Scientists Create First Mouse Model of Typhoid Fever
New York, NY (October 25, 2012) — Columbia University Medical Center (CUMC) researchers have created the first true mouse model of typhoid infection. The development promises to advance the study of typhoid and the creation of new vaccines against the infection, which remains a major health threat in developing countries. The paper was published today in the online edition of the journal Cell.
“Vaccines are the most practical solution for preventing typhoid in the Third World. Unfortunately, existing typhoid vaccines are only modestly effective, leaving millions of people vulnerable to infection. With our new mouse model, the first of its kind, we have a powerful tool for investigating the disease and devising better vaccine strategies,” said study co-leader Sankar Ghosh, PhD, the Silverstein and Hutt Family Professor and chair of microbiology & immunology at CUMC.
Typhoid is caused by the bacterium Salmonella typhi, which is spread through contaminated drinking water or food. While typhoid is rare in the United States, it is a common health problem in the developing world, affecting more than 2 million people each year and leading to 200,000 deaths. Symptoms of typhoid infection include high fever, fatigue, stomach pains, headache, and loss of appetite. Typhoid can be treated with antibiotics. Without therapy, the illness may last up to a month, with a fatality rate between 12 and 30 percent. There are two typhoid vaccines, with efficacy rates ranging from 50 to 80 percent.
Since mice and other laboratory animals are resistant to S. typhi, it has been difficult to develop and test new vaccination approaches. In the current experiment, Dr. Ghosh and his colleagues sought to determine why mice cannot be infected with S. typhi, with the ultimate goal of creating an animal model for studying the disease.

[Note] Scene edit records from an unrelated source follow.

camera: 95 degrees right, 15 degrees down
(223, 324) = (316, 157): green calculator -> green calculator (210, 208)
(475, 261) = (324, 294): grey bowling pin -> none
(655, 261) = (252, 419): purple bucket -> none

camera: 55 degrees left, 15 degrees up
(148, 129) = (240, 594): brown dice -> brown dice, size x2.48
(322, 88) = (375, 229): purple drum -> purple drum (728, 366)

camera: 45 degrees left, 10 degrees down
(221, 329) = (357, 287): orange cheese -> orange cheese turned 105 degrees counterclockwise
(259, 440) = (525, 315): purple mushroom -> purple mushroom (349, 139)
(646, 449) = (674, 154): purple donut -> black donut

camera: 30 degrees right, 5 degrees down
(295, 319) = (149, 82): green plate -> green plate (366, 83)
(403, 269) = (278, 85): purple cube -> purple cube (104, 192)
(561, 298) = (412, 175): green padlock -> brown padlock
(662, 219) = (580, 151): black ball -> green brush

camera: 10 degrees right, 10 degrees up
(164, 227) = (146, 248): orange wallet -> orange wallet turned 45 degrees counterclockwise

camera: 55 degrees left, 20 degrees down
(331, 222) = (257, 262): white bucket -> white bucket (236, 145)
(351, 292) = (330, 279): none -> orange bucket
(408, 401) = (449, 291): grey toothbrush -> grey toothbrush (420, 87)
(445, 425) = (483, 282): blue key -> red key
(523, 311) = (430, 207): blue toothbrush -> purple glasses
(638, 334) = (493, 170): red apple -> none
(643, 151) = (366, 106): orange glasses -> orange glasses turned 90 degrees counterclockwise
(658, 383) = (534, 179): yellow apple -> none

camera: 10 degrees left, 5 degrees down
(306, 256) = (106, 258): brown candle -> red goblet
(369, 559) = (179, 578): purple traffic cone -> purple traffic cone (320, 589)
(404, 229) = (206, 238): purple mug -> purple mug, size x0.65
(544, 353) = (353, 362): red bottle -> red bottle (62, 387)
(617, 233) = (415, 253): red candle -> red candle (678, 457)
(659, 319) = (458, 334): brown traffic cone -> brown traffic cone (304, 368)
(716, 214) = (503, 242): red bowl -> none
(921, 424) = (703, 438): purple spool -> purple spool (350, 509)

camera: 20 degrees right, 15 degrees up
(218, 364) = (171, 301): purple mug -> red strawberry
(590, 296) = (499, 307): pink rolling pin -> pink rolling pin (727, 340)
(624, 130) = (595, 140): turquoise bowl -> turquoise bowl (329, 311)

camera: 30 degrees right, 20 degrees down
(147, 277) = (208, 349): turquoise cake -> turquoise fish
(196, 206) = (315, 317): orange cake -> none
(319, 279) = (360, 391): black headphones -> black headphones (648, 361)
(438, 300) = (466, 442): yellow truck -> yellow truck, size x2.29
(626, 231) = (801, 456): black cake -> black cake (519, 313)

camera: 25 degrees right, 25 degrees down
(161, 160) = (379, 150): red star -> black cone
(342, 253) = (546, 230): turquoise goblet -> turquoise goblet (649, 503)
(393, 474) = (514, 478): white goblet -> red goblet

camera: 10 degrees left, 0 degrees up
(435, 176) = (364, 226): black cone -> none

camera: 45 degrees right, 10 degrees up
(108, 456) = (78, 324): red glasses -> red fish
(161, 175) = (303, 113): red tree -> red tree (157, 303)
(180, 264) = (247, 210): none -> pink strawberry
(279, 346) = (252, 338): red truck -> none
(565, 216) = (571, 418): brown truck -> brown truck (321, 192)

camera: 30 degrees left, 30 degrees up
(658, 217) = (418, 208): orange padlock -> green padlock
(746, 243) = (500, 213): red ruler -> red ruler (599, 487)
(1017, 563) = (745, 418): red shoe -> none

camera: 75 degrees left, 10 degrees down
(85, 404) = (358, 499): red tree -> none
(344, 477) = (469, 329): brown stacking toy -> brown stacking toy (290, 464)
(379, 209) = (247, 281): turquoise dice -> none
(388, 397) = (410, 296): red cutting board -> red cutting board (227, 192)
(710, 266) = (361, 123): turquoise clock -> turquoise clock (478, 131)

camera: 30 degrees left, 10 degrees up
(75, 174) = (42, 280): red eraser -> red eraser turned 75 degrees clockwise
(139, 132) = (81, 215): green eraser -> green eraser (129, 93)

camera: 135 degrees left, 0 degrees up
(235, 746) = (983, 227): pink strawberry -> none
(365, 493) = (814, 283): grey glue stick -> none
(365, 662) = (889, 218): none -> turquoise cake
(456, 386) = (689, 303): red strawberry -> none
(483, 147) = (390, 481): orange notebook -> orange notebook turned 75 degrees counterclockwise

Evidence suggested that toll-like receptors (TLRs), which are expressed on the surface of key immune cells such as macrophages and dendritic cells, might be involved. Such cells are part of the innate immune response, the body’s first-line defense against infectious microbes. For various reasons, the researchers zeroed in on a particular TLR: TLR11. One, this receptor is expressed all over the gastrointestinal lining, or epithelium, where S. typhi infection begins, and two, the receptor is found in mice, but not in humans. Also, in an earlier study, the CUMC team found that TLR11 protects mice infected with the Toxoplasma gondii, the parasite that causes toxoplasmosis in humans.
To determine whether TLR11 protects mice against S. typhi, Dr. Ghosh created a strain of mice that lack the receptor. When the TLR11 “knockout” mice were challenged with orally administered S. typhi, they developed typhoid-like symptoms. Next, the researchers demonstrated that the mice could be successfully immunized against S. typhi with a heat-killed vaccine.
The researchers also showed that this protection could be transferred by passive transfer — that is, by taking serum from a vaccinated mouse and giving it to a non-vaccinated mouse. “This is important for two reasons,” said study co-leader Matthew S. Hayden, MD, PhD, assistant professor of dermatology and of microbiology & immunology at CUMC. “First, it demonstrated that these mice are capable of a robust response that includes protective antibodies. Second, passive immunization can be used to identify the protective component of the immune response and the parts of the bacteria that vaccination should target.”
Other research teams have created small-animal models of typhoid, but all have serious drawbacks. The main drawback is that these models are chimeras, with a mix of mouse and human cells. While these models can be infected with S. typhi, only the human cells are actually infected. Thus, the models do not reflect the animals’ true immune response. In addition, these models cannot be infected orally, only by systemic injection. “Normally S. typhi must breach the intestinal barrier and then disseminate within innate immune cells, including intestinal macrophages. Injecting the bacteria systemically bypasses these essential steps in the infection cycle. These are the steps that vaccination should block, however, because bacteria are injected in these other models, efficacy at these steps cannot be tested,” said Dr. Hayden.
The CUMC team also discovered that TLR11 protects mice against S. typhi by recognizing and binding to flagellin, a protein found in the bacterium’s flagellum, the whip-like tail that it uses to propel itself. The researchers are currently exploring whether TLR11 contributes to the failure of other flagellated bacteria to infect mice. “We are particularly excited that the TLR11 knockout may be an animal model for other enteropathogens” — pathogens that cause intestinal disease — “and potentially, other flagellated epithelial pathogens, including those that infect the lungs and urogenital tract. At present, there are no good mouse models for enterohemorrhagic E. coli, Vibrio cholera, Clostridium difficile, or chronic Pseudomonas aeruginosa,” said Dr. Hayden.
The paper is titled, “A mouse model of Salmonella typhi infection.” The other contributors are Ramkumar Mathur, Hyunju Oh, Dekai Zhang, Sung-Gyoo Park, Jin Seo, and Alicia Koblansky (all at CUMC).
The research was supported by National Institutes of Health grants RO1-AI59440 and R37-AI33443.
The authors declare no financial or other conflicts of interest.